ESAIM Mathematical Modelling and Numerical Analysis

In this manuscript, two-level methods applied to a symmetric interior penalty discontinuous Galerkin finite element discretization of a singularly perturbed reaction-diffusion equation are analyzed. Previous analyses of such methods have been performed numerically by Hemker et al. for the Poisson problem. The main innovation in this work is that explicit formulas for the optimal relaxation parameter of the two-level method for the Poisson problem in 1D are obtained, as well as very accurate closed form approximation formulas for the optimal choice in the reaction-diffusion case in all regimes.
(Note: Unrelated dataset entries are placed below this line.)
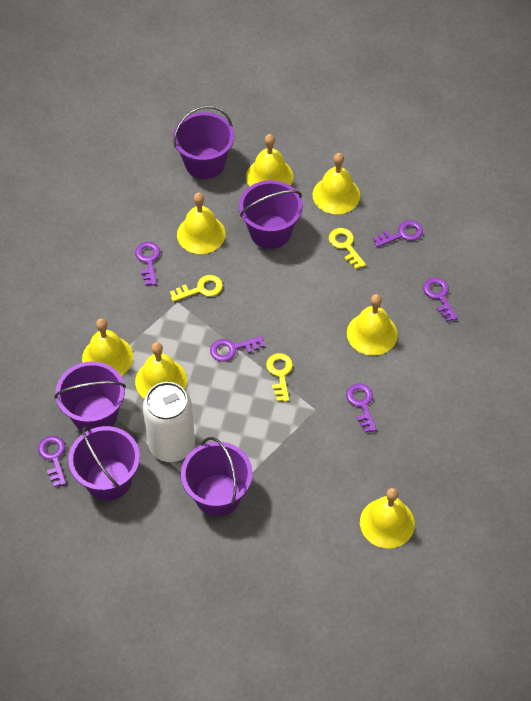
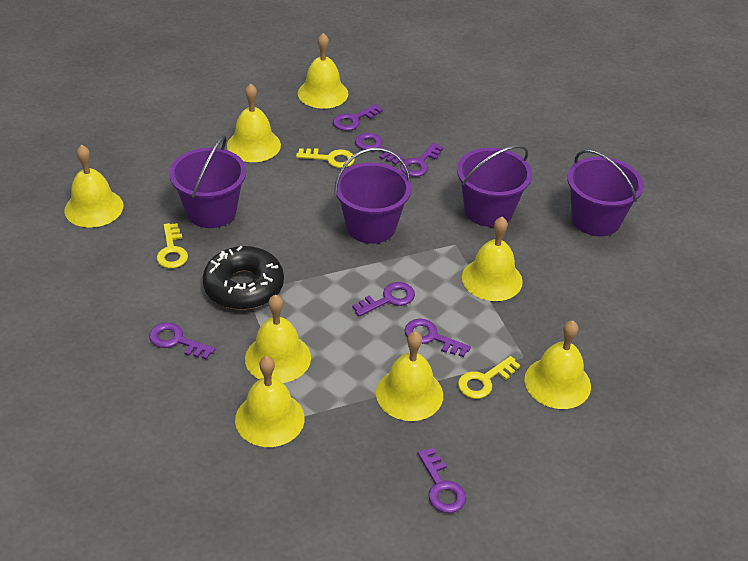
black donut: 0 -> 1
purple bucket: 5 -> 4
purple key: 6 -> 7
white can: 1 -> 0
yellow bell: 7 -> 8

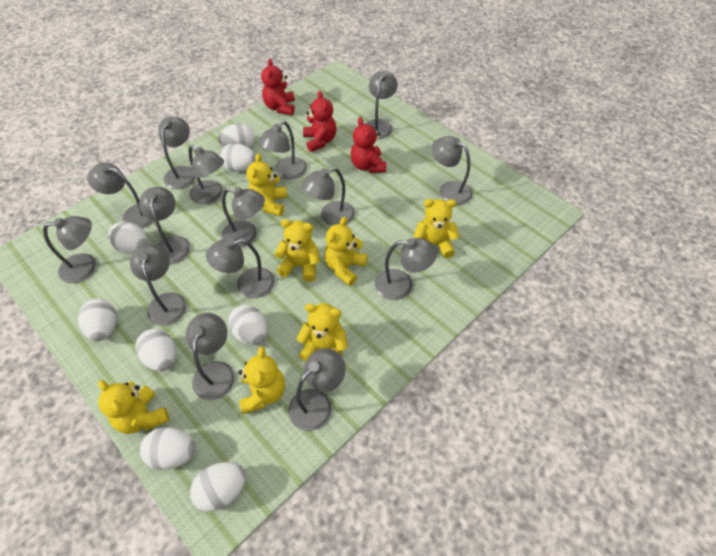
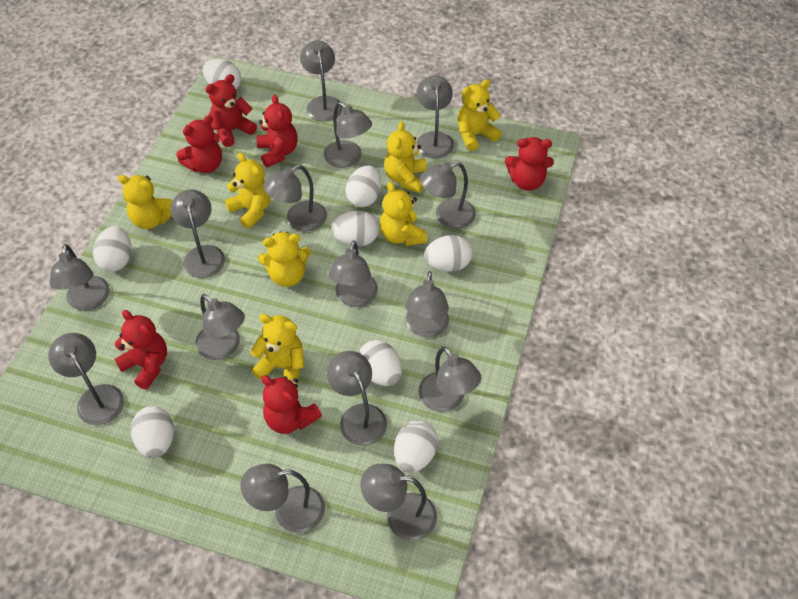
red teddy bear: 3 -> 6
Using Local Fourier Analysis, performed at the matrix level to make it more accessible to the linear algebra community, it is shown that for DG penalization parameter values used in practice, it is better to use cell block-Jacobi smoothers of Schwarz type, in contrast to earlier results suggesting that point block-Jacobi smoothers are preferable, based on a smoothing analysis alone. The analysis also reveals how the performance of the iterative solver depends on the DG penalization parameter, and what value should be chosen to get the fastest iterative solver, providing a new, direct link between DG discretization and iterative solver performance. Numerical experiments and comparisons show the applicability of the expressions obtained in higher dimensions and more general geometries.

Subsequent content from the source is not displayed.